Trying to make it so you can create portals anywhere on the map. I already completed the seemless transition but the viewport frame camera rendering is what is confusing me, I’ve tried using :ToObjectSpace() but it doesnt seem to do the trick.
This is what happens.
image
The camera cframe seems to not be the same as the opposing portal. and I can’t find a way to correct this.

This is the script I have for the blue portal.
`local cam = Instance.new(“Camera”,script)
cam.CameraType = “Scriptable”
cam.CFrame = script.Parent.Adornee.CFrame
script.Parent.ViewportFrame.CurrentCamera = cam

game:GetService(“RunService”).RenderStepped:Connect(function()
script.Parent.Parent.Parent.Parent.RemoteEvent2.Script.Portal2.ViewportFrame.CurrentCamera.CFrame = script.Parent.Adornee.CFrame * script.Parent.Parent.Parent.Parent.RemoteEvent2.Script.Portal2.Adornee.CFrame:toObjectSpace(workspace.CurrentCamera.CFrame)
end)

It changes the red portal viewport camera to the blue portals adornee cframe times its own cframe relative to the cframe of the players camera.

Any help is appreciated!

3 Likes
#2

That cool. I want to learn this.

1 Like
#3

function ViewportWindow:RenderFrame(camCF, surfaceCF, surfaceSize,other)
local PI2 = math.pi/2
local Y_SPIN = CFrame.Angles(0, math.pi, 0)

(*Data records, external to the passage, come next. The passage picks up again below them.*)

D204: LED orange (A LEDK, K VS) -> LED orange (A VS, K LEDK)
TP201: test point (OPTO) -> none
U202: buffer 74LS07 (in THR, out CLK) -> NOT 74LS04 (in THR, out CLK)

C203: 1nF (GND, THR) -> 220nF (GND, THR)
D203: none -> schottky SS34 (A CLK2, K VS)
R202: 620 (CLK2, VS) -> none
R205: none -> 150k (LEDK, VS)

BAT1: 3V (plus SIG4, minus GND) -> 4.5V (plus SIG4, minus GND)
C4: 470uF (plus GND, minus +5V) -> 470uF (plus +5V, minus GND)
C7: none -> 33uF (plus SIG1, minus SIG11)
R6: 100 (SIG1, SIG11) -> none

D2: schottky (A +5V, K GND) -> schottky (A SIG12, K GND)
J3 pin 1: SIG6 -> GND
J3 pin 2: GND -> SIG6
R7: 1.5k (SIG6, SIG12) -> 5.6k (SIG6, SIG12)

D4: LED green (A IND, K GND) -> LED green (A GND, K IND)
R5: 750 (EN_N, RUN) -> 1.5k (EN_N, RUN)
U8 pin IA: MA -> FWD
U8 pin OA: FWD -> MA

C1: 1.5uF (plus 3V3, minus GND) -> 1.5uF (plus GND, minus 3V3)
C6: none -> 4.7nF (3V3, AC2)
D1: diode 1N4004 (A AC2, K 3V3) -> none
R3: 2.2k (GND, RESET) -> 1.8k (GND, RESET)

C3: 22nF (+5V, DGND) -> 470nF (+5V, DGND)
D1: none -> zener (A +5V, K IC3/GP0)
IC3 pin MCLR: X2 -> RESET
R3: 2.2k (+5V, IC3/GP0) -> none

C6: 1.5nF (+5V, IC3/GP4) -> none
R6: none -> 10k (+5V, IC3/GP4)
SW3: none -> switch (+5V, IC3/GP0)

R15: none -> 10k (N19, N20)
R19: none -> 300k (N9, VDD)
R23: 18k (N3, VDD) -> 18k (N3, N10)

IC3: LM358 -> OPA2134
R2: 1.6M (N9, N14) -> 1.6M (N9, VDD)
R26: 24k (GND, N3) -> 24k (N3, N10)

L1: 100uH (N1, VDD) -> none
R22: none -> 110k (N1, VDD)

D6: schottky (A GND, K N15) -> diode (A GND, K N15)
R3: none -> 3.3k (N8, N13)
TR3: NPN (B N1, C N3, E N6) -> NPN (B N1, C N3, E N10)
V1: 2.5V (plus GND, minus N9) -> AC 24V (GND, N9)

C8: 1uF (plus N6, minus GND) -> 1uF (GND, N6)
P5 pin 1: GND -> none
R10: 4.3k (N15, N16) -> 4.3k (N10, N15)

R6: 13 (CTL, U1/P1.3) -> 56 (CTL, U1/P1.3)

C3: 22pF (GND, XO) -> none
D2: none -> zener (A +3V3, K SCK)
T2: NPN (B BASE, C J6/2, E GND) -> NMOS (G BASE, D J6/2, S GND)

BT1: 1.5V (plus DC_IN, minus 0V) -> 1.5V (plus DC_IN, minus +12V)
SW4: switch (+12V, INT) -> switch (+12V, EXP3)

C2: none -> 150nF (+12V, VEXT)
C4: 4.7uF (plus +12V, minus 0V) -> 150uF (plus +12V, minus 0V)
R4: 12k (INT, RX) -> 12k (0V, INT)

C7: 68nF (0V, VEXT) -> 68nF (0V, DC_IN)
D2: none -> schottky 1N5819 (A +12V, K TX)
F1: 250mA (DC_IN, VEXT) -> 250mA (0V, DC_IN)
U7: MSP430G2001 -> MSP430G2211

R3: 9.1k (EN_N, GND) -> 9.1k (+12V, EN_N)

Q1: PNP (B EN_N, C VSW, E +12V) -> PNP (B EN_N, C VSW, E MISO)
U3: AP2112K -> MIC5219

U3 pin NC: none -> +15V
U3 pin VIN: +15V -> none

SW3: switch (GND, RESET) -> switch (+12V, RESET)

local ZERO = Vector3.new(0, 0, 0)
local UNIT_Y = Vector3.new(0, 1, 0)
local UNIT_NZ = Vector3.new(0, 0, -1)
local XZ = Vector3.new(1, 0, 1)
local YZ = Vector3.new(0, 1, 1)
local camera = game.Workspace.CurrentCamera

camCF = camCF or camera.CFrame
local surfaceCF1, surfaceSize1 = self:GetSurfaceInfo(other)
if not (surfaceCF and surfaceSize) then
	surfaceCF, surfaceSize = self:GetSurfaceInfo()
end

–local camOffset = surfaceCF:Inverse() * camera.CFrame

surfaceSize = SurfSizechec(surfaceSize)
surfaceSize1 = SurfSizechec(surfaceSize1)
local tc = surfaceCF * Vector3.new(0, surfaceSize.y/2, 0)
local bc = surfaceCF * Vector3.new(0, -surfaceSize.y/2, 0)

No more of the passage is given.